Ele considerou que assim como as máquinas, os seres humanos também são constituídos por componentes que os tornam semelhantes uns aos outros. Os homens têm uma constituição específica que os diferencia das mulheres quanto aos aspectos físicos, emocionais e psicológicos. As mulheres da mesma forma, logicamente. No entanto, nem por isso, em se tratando de relacionamento, podemos considerar que conhecer os componentes masculinos e femininos já nos tornaria aptos a entender e atuar de forma adequada com todos aqueles com os quais compartilhamos relações de intimidade afetiva. E se assim fosse, os especialistas que se dedicam a pesquisar o assunto também seriam modelos a seguir, e nem sempre são, pelo simples fato de serem humanos como todos os demais. Portanto, mesmo aqueles que já tiveram diversos relacionamentos, podem se equivocar ao supor que adquiriram experiência suficiente e se tornaram “experts” no assunto.
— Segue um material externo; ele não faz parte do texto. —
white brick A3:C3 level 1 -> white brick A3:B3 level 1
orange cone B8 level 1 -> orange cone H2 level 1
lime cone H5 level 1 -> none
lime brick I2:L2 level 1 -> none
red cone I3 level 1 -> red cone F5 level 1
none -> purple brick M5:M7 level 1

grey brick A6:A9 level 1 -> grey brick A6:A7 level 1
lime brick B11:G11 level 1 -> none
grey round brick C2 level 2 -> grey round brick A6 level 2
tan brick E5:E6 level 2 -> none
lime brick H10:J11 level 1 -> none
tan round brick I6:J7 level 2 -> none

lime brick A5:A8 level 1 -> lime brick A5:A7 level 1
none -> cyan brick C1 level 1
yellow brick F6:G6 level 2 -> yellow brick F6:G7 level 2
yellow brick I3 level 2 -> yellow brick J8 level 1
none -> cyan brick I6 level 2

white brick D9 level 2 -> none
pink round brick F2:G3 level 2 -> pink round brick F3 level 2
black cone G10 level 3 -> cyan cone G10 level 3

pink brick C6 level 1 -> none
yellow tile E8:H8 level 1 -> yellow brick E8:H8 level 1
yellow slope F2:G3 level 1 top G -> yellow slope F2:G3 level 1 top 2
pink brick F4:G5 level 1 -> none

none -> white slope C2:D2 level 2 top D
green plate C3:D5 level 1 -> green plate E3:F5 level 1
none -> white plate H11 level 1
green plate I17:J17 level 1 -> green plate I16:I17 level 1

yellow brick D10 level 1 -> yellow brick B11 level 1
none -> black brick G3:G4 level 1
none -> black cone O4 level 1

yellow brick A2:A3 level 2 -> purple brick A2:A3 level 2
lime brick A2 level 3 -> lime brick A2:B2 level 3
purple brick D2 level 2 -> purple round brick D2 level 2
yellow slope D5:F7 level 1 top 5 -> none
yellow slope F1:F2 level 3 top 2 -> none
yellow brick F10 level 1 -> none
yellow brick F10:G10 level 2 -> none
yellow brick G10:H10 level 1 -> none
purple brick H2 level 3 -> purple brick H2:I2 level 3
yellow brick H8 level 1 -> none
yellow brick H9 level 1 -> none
Quem se aventura a dizer que “conhece as mulheres e os homens”, ou faz declarações genéricas sobre o tema, corre o risco de padronizar todo mundo e perder de vista as diferenças individuais.  Como meu amigo considerou, embora homens e mulheres sejam sistemas compostos por um “kit básico” de componentes, já bastante conhecidos por nós adultos, a forma como esses componentes se comunicam entre si, diferencia de indivíduo para indivíduo. Assim, cada relação oferece um novo recomeço, que exige sempre dos parceiros, um interesse em pesquisar “quem é esse outro que está a minha frente”. É possível que isso pareça muito teórico, mas não significa que teremos de tornar o relacionamento uma experiência chata, como se fôssemos preparar uma tese de mestrado sobre a nossa vida. Nada disso. Afinal, essa condição é natural e se faz presente na convivência diária; bastando apenas que estejamos abertos e sensíveis a essas percepções, pois elas podem ser úteis. Aqueles que têm maior paciência e maturidade para esse processo podem evitar tomar decisões precipitadas,  ou fazer avaliações improdutivas. Considero que o investimento pessoal nessa área do relacionamento é muito importante, e pode sedimentar as demais etapas com maior capacidade de compreensão mútua. Vale lembrar, que a relação amorosa é dinâmica, não segue um roteiro linear de acontecimentos, tem idas e vindas, ciclos diversos, e aos poucos pode sedimentar um amor maduro, e dar vida longa aos parceiros na convivência a dois. Confie!